Vasco da Gama, por exemplo, mostrou-se sempre muito rigoroso quanto à presença de mulheres a bordo e chegou a decretar que as passageiras clandestinas, encontradas nas naus da Carreira da Índia, recebessem açoites em público, logo que chegassem a Goa. Este castigo chegou a ser aplicado pelo menos a três mulheres aventureiras.

O castigo acabou por marcar negativamente Vasco da Gama que mais tarde se arrependeu e quis compensar as raparigas da humilhação sofrida. Deixou-lhes uma boa quantia em testamento que lhes serviu de dote e permitiu que arranjassem marido. Ficaram todas a viver na Índia.

Antónia Rodrigues é um dos casos mais conhecidos e documentados de entre as mulheres que se destacaram nessa época. Esta mulher, nascida em Aveiro numa família muito pobre, foi entregue pela mãe a uma tia que morava em Lisboa e que a maltratava muito. Antónia resolveu então fugir e tentar a sua sorte o mais longe possível. Cortou o cabelo, comprou roupas de homem e foi oferecer-se ao mestre de uma caravela que ia zarpar para o norte de África, carregada de trigo destinado a abastecer os portugueses que viviam no castelo de Mazagão. O mestre aceitou “aquele rapaz” que dizia chamar-se António Rodrigues e distribuiu-lhe tarefas de grumete.

Durante a viagem trabalhou com muito afinco e recebeu elogios de toda a gente. Ao chegar a Mazagão, porém, viu-se envolvida numa rede de intrigas e não pôde voltar para bordo. Como não era pessoa que se atrapalhasse, assentou praça como soldado e depressa se distinguiu pela sua destreza e valentia. O pior era à noite… a única hipótese de continuar a desempenhar o seu papel sem ser descoberta era dormir vestida. Deitava-se sempre de camisa e ceroulas.

Os bons serviços prestados valeram-lhe ser promovida a cavaleiro e nessa qualidade tinha de sair do castelo para combater em campo aberto. De arma em punho, notabilizou-se pelas proezas cometidas e ganhou fama.

Como associava à bravura uma simpatia natural e um trato amigável, começou a despertar paixões entre as poucas raparigas que viviam em Mazagão. Nessa altura é que tudo se complicou. Uma família que tinha uma filha solteira começou a convidar aquele jovem e amável cavaleiro para jantar e passar o serão, cobrindo-o de presentes, na esperança de que ele quisesse casar com a filha.
Receando ser descoberta, Antónia preferiu confessar toda a verdade. Um casal bondoso recolheu-a e as candidatas a namoradas tornaram-se suas amigas.

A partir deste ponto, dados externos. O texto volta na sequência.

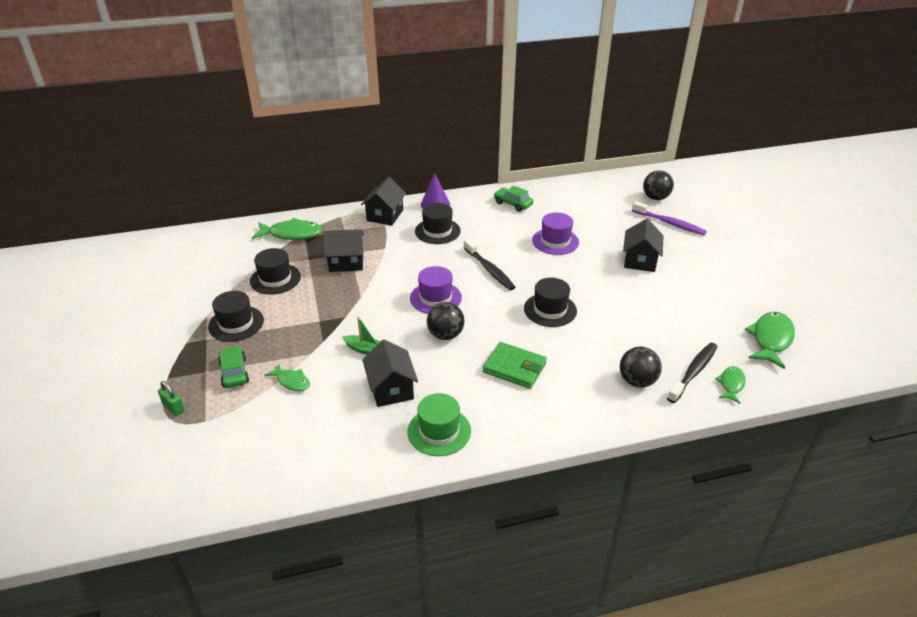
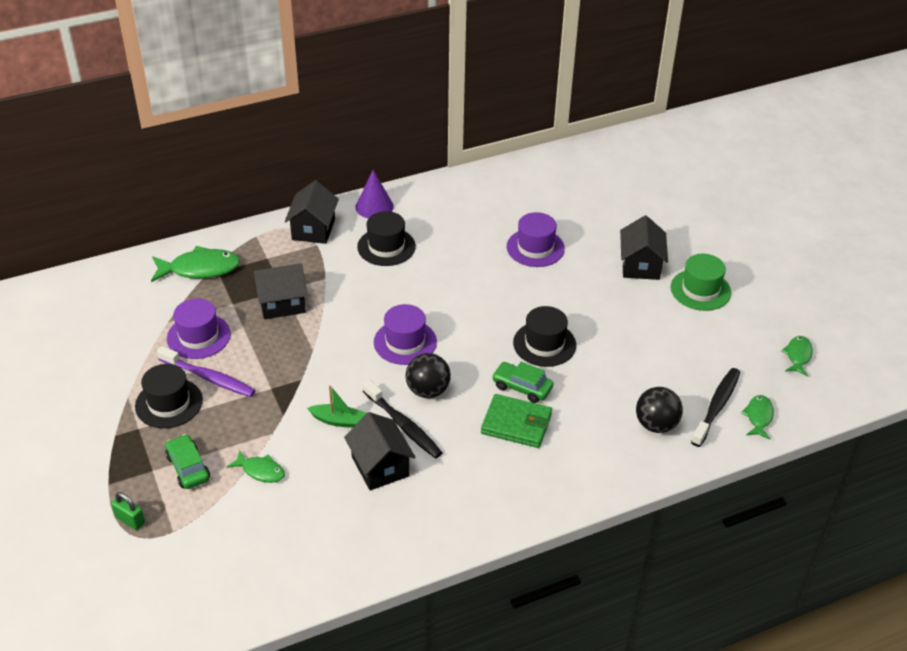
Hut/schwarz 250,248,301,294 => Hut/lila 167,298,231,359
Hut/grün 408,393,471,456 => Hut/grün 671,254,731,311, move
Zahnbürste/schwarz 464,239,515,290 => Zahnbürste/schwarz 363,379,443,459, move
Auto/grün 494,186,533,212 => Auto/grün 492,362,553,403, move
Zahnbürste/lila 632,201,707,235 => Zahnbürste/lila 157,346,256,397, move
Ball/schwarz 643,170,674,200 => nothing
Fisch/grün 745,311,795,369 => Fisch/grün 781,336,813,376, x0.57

Algum tempo depois arranjou noivo e regressou a Lisboa casada e feliz.

Filipe II tomou conhecimento da sua história e, de acordo com o mencionado no documento Alvará de Mercê do Rei, recompensou-a com uma tença (pensão vitalícia) de “cinco mil réis”, pelos feitos que durante cinco anos alcançou na praça-forte de Mazagão, em Marrocos, enfrentando os ataques diários dos mouros, como “espingardeiro de cavalo e de pé, em trajos de soldado”.

Se quiserem saber mais sobre as mulheres da época dos Descobrimentos leiam o livro “Mulheres Navegantes no tempo de Vasco da Gama da historiadora Fina d’’Armada — prémio Mulher Investigação Carolina Michaelis de Vasconcelos em 2005”.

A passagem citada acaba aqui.